By Tom Pritchard on at

The majority of people have an opinion when it comes to the whole Apple v Samsung spat that's been going on for nearly a decade, even if they claim not to. As it turns out you can also make the conflict on a city by city basis, to see which phone maker is more popular in specific areas of the country.

Phone seller Fonehouse decided to work it out, by looking at all the different Apple and Samsung phone contracts it sold this year, specifically between 1st January and 30th June. Using that information it was able to work out which phone maker was more popular in any given city, and some may be happy to hear that not all the big cities are loyal to Tim Cook and his fruit-themed devices.

Apple still wins overall, with nine cities to Samsung four, and unsurprisingly is the most popular device down in London.
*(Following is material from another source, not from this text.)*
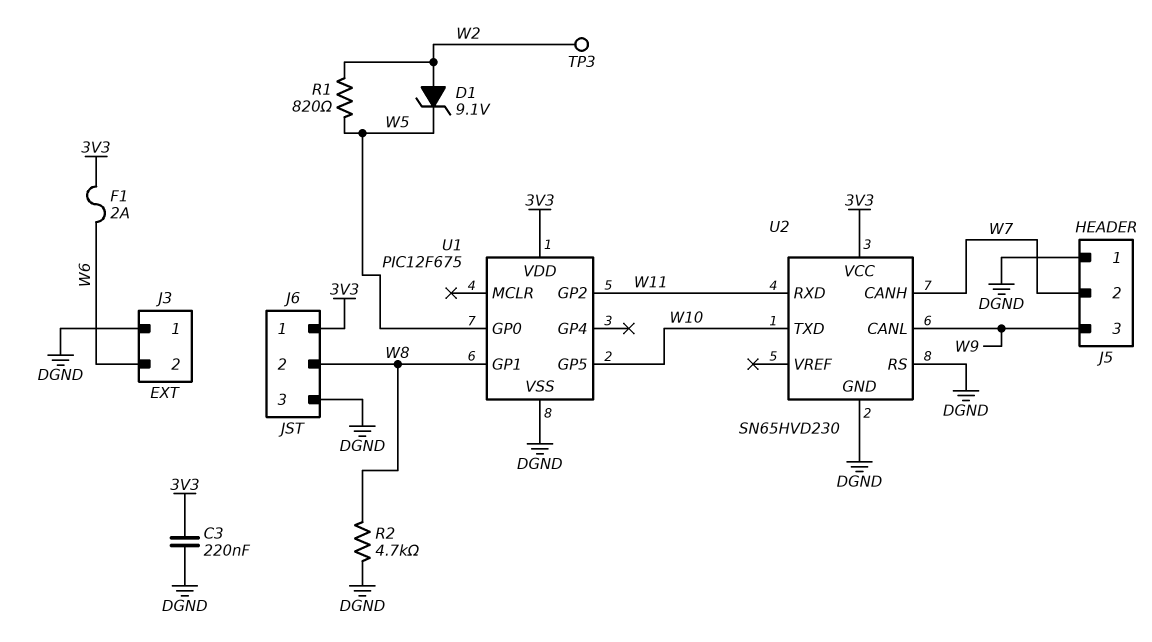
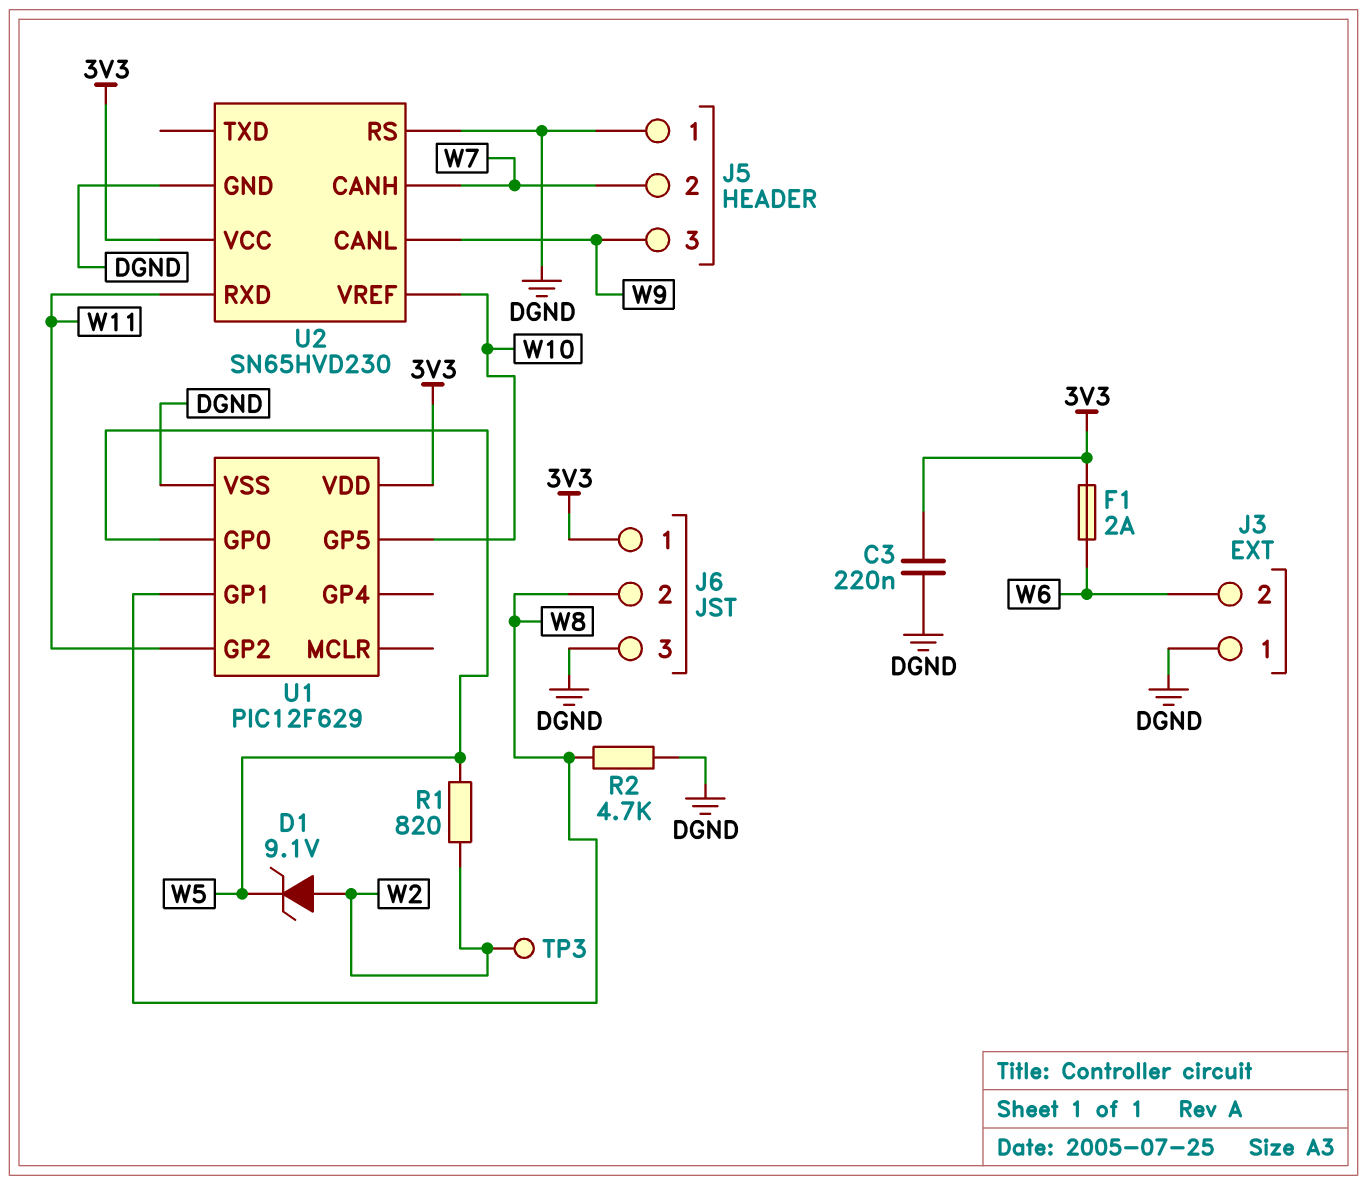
U1: PIC12F675 -> PIC12F629
U2 pin TXD: W10 -> none
U2 pin VREF: none -> W10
Still Samsung isn't without the big cities, grabbing a victory Edinburgh and Birmingham who aren't exactly short of people.

Another unsurprising fact Fonehouse uncovered was that Apple users are more likely to pay more each month, spending £47 on average compared to Samsung users' £38. Hardly a surprise, given how much the iPhone X costs in comparison to Samsung's range of premium handsets. A Samsung Galaxy S9 or Note 8 isn't exactly a cheap impulse purchase, but that's nothing compared to the £999 starting price of the iPhone X.

Obviously Fonehouse's data is definite, either. For one it only accounts for phones it has sold to customer, and only those within the last six months. Given the amount of ways you can buy a new phone, on contract or not, there's bound to be plenty of data out there that isn't accounted for. On top of that Fonehouse ignored all other Android handsets. Yes Samsung is probably the most popular Android phone maker out there, but there are a lot more devices that can offer Apple some competition.

Still it's nice to get some idea of how the split runs throughout the country, even as undefinitive as it is. [techRadar]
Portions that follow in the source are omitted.